今年の春、青林、いや檸檬さんと出会うまでは「恋愛なんて面倒臭い、私は1人で大丈夫!」と思っていたから、忙しい日々の中でそんな事考えた事無かった。

「そうなの?」
ちょっと残念そうに俯く青林を見て、ふと蘇る光景…

「あ…」
それは今年の春、通勤途中に見た満開の桜の花だった。
美々の通勤途中の公園にある桜の木。
毎年その公園の側を通って通勤してるのに、何故か今年初めて満開の桜の木が美々の目に留まった。

「綺麗だなぁ…。」

満開の桜の花とその隙間から見える青空。
こんな所に桜の木があったなんて今まで全然気付かなかった。でも今年は桜を見る人もあまりいないまま散っていくんだろうな…

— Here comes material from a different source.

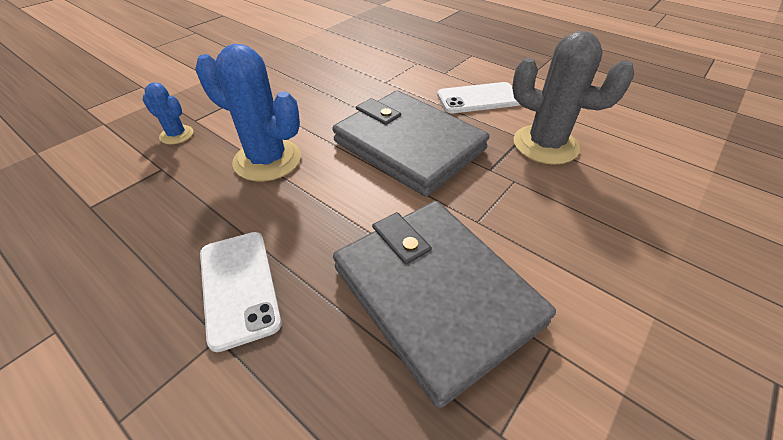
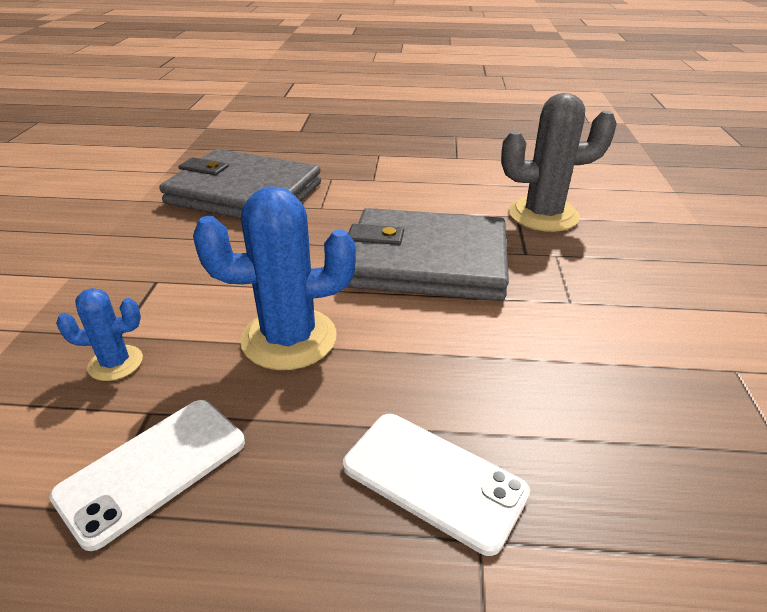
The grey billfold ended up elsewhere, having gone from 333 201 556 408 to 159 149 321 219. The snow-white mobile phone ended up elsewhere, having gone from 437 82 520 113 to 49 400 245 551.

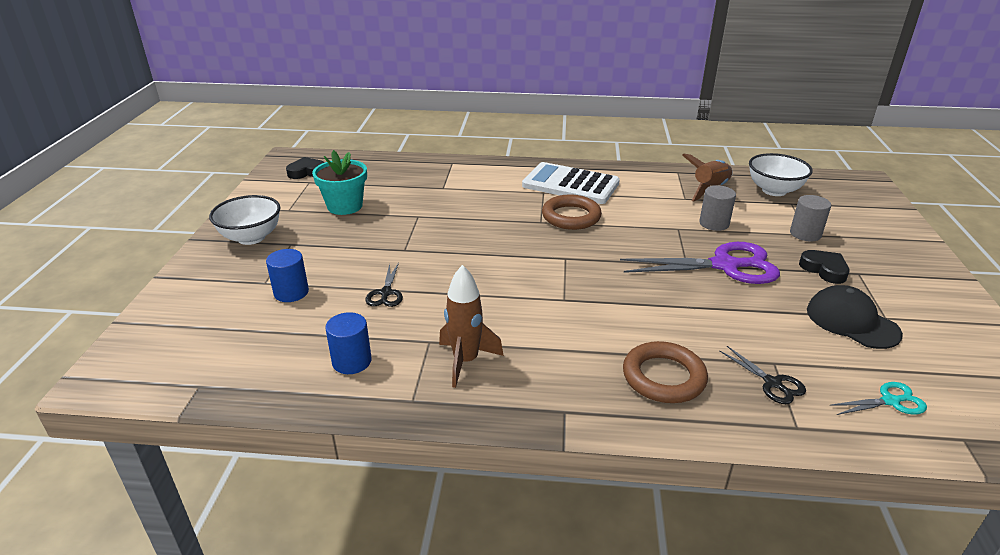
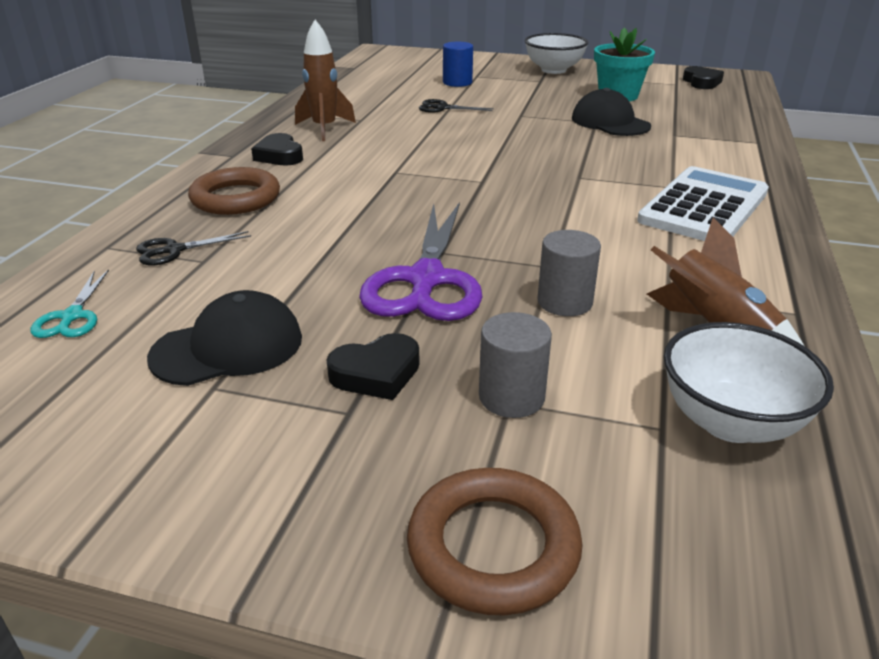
The second view lost the cobalt solid cylinder at 325 312 372 374. The brown hoop ended up elsewhere, having gone from 542 195 602 230 to 407 468 583 615. The second view gained the jet-black heart shape at 251 133 303 165. The second view gained the jet-black peaked cap at 572 88 651 136.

外出自粛、テレワークで外に出る人が減ってしまった今、誰にも見られず散っていく桜の花が寂しかった。

何かを思い出しているような表情の美々を優しく見つめ言葉を待つ青林。

「あおちゃん、あった。
私にも好きな人とやりたい事。
あのね…一緒に桜の花を見たい。桜の花を見ながらお散歩したい。」
美々は今年の春通勤途中に見た桜の花、そしてその時感じた気持ちを青林に説明した。

「いいね、桜の花。
美々ちゃん、来年の春は桜の花を見ながらお散歩しよう。桜の花の蕾が膨らんで、咲き始めて、満開になって、そして桜吹雪になって散っていくところ…全部一緒に見よう」

青林はそっと美々を抱きしめた。
いつか僕のふるさとの桜の花も、美々ちゃんのふるさとの桜の花も一緒に見ようね。
耳元で青林の言葉が優しく響く。

さっ、それじゃそろそろ僕もお風呂に入ってこようかな?
美々ちゃん…お風呂使わせてもらうよ?

青林は買ってきたパジャマや下着を手に洗面所のドアを優しく閉めた。